# 本編内容の一部を、下記の編で訂正しています。
幻の大衆麺、その8. 未解決食材編
独自の理論を駆使(くし)して麺類(めんるい)を分類している愛媛大学の二宮先生が訪緬(ほうめん)した際、私たちは麺屋を片っ端(かたっぱし)から梯子(はしご)した。
アジアの麺類をまとめた文献(ぶんけん)にも載(の)っていないのがいくつもあるとかで、その種類の豊かさに先生はスパゲティーのごとく舌を巻き、いつも当たり前のように食べていた麺たちが外の世界ではノーマークだったという事実に、私の口は丼(どんぶり)のように開いた。
そうと分かったからには、あえて大げさに後出(あとだ)しで宣言(せんげん)させてもらうが、ミャンマーは知られざる麺の大国である!朝から外で食べられる麺だけでも五種類ぐらいはすぐに挙(あ)げられ、五日間食べ歩いても先生には七割程度しか紹介できなかったほどだ。
シャン州の名物、豆腐絡めソバ
Noted product in Shan State, Tofu dressed noodle
その中で珍品(ちんぴん)一位に選ばれたのが、トーフーヌエというシャンの麺類だった。と言ってもシャン州まで行く必要はなく、ヤンゴンにもシャン屋は至(いた)る所にある。
トーフーは豆腐(とうふ)、ヌエは温かいという意味で、湯切りした麺に、固める前の豆腐の元のような大豆由来(だいずゆらい)のペーストを絡(から)めて食べるのだが、その食感は、とろろと麺を同量にしたぶっかけさぬきうどんなら、かなり近くなるかもしれない。
食べる前に麺と豆腐をかき混ぜる
Mixing noodle and tofu paste before eating
ベースとなる麺は数種あるが、米と餅(もち)米を混ぜて打った、すこぶるコシの強いサンスィーという平麺(ひらめん)が一番相性(あいしょう)がいいように思う。
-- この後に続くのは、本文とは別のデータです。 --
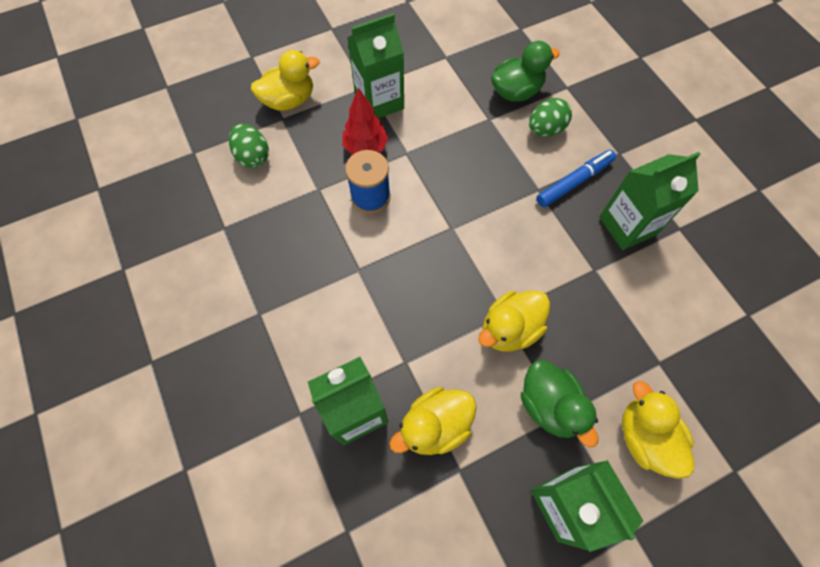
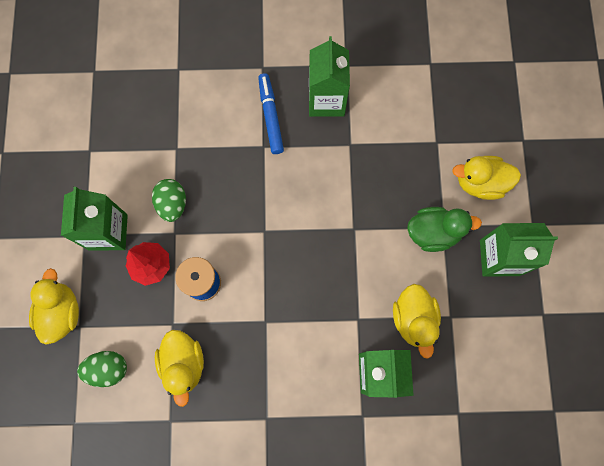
camera: 65 degrees left, 10 degrees up
(509, 329) = (367, 230): yellow duck -> yellow duck (184, 364)
(516, 92) = (160, 112): green duck -> none
(545, 129) = (211, 110): green egg -> green egg (172, 204)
日本語の達者(たっしゃ)な観光地の売り子でも、もはや私を素通(すどお)りしていくが、いくら草履履(ぞうりば)きの焼けた足にロンジー(腰巻き)をまとっていても、麺屋に寄ると最後には外人であることがバレてしまう。
「なんて食い方してる、ちゃんとサジで飲みなさい!」ココナツ麺屋の5歳ぐらいの息子にたしなめられた。どうやら、丼に直接口を当てるのは日本人だけのようだ。
シャン風の漬物や野菜の酢漬けが添えられる
Shan style pickles or pickled vegetables are garnished.